我冲过去,拼命拦下天翼那已经伤痕累累的手,我觉得我的心在滴血:"为什么要这么折磨自己呢?一切都不是你的错,你没有必要背负那么多。"
闻言,他抬起头,苍白的脸色让人心疼,那原本死寂的眸子更是染上一层死灰色:"我知道。可是风说得对,现在是我做决定时候。"他突然一把抱住了我,巨大的冲力让我一下撞倒了深厚的树干上,可是我感受不到背上的疼,我的心更痛。突然觉得这样的情景是如此熟悉,原来叶绯也曾做过同样的动作。他们只是两个孩子,两个太过相像的孩子。只是一个逼着自己成长,一个逼着自己遗忘。
"瞎子是没有眼泪的。
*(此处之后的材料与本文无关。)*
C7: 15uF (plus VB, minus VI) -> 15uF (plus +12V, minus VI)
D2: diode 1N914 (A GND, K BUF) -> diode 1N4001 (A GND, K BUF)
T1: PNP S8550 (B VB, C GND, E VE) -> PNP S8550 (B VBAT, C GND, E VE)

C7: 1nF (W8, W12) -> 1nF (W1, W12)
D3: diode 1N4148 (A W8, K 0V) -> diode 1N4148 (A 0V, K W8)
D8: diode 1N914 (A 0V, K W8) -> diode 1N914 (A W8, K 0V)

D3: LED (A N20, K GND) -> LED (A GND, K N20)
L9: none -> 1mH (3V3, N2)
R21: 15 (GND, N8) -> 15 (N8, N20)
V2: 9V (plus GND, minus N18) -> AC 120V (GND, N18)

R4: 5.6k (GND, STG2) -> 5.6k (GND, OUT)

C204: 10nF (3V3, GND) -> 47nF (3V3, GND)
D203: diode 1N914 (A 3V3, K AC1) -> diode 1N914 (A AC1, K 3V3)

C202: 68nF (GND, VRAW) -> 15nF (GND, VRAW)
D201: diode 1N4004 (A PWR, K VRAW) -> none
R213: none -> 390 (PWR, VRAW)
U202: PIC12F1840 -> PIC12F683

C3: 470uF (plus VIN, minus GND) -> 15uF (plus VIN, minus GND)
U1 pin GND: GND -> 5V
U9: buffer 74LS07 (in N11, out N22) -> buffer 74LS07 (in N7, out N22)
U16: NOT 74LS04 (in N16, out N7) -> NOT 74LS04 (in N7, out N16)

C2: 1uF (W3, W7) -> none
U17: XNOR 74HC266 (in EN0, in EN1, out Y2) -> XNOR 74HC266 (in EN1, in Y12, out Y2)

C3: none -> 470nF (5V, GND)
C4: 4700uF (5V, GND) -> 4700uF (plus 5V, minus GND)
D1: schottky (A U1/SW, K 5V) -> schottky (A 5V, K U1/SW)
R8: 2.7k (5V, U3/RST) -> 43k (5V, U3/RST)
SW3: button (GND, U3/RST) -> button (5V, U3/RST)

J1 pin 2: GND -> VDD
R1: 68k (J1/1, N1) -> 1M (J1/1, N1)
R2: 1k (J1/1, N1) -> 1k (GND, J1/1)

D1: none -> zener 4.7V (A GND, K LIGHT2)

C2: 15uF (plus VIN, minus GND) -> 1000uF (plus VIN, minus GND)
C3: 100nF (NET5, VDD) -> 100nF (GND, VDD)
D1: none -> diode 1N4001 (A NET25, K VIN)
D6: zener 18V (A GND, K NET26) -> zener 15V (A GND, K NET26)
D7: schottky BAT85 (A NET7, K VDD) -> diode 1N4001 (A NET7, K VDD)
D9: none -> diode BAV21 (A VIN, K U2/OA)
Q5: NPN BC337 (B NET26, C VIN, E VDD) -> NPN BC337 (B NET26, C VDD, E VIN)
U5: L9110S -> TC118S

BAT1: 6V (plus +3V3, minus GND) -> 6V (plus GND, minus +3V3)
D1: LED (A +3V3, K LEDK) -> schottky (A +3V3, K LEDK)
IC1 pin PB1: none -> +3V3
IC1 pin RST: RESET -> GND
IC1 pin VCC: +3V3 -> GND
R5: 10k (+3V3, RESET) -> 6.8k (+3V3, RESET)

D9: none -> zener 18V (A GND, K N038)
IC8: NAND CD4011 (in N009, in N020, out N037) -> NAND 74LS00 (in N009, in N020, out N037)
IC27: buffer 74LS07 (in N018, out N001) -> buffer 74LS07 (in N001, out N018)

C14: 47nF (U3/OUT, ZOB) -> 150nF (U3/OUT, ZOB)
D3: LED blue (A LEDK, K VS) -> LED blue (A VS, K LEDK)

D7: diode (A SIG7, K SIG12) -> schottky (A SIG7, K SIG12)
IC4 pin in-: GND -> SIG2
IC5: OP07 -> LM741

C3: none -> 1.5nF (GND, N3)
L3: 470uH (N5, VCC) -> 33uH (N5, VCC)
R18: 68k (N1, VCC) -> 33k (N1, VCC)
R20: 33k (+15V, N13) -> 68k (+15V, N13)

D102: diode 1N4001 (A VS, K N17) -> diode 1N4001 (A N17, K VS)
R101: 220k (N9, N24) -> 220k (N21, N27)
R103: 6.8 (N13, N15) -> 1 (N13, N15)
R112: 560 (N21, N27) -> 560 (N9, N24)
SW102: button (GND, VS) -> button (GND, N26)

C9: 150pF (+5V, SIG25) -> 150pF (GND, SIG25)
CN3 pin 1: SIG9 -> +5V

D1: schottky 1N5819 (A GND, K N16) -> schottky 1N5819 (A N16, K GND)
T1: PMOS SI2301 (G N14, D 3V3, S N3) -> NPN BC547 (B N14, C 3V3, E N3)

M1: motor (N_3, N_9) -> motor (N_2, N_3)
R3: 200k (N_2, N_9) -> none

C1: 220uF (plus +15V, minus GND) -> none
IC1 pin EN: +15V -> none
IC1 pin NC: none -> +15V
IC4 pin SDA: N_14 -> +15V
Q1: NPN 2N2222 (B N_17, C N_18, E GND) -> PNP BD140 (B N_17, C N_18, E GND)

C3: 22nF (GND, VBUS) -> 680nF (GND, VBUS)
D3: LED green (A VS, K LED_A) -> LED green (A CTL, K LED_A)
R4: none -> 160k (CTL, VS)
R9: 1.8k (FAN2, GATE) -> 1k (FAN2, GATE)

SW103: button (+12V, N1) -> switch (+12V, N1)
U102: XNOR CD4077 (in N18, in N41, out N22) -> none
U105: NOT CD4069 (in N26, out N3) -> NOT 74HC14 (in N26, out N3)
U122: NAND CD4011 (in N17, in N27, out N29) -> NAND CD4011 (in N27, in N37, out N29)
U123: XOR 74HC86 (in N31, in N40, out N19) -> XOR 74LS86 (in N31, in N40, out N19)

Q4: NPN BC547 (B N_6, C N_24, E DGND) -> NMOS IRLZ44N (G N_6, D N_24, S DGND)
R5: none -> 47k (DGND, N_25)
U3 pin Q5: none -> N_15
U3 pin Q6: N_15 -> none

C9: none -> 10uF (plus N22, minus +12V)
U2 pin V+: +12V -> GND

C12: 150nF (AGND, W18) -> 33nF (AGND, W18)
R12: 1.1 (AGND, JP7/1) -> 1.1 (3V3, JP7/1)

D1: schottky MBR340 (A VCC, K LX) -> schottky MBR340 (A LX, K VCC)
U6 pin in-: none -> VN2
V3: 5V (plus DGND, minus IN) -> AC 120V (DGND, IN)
"他突然想起的声音将我从回忆中拉回。
"我的肩膀借你又不收钱,不用白不用。"我故作轻松的回答,其实是怕那个忍不住流泪的人,会是我。
"安言,为什么我不能早点遇到你,为什么我爱上的不是你?"天翼喃喃自语,我的泪水在那瞬间决堤。
我们都是摇摆不定的人,太容易沦陷,却又太难取舍。
我早已被你吸引,只是我没有给自己不可自拔的机会,因为我了解我自己,也了解你,比你更了解你。
"你爱风隐华,你也爱你的师弟......只是过去了就让他过去吧......我相信你的师弟也是这么想的......他希望你幸福,所以他把一切的希望留给了你......"我以为这是我永远都不会说的话,因为我私心。
但现在,我不得不说。因为我不能让我们中的任何一个人在天翼提出的问题上沉沦,我不想给自己深陷泥潭的希望,也不希望给天翼额外的负担。
也许他只是随便说说的,明天他就会忘了他说过什么话了......
也许......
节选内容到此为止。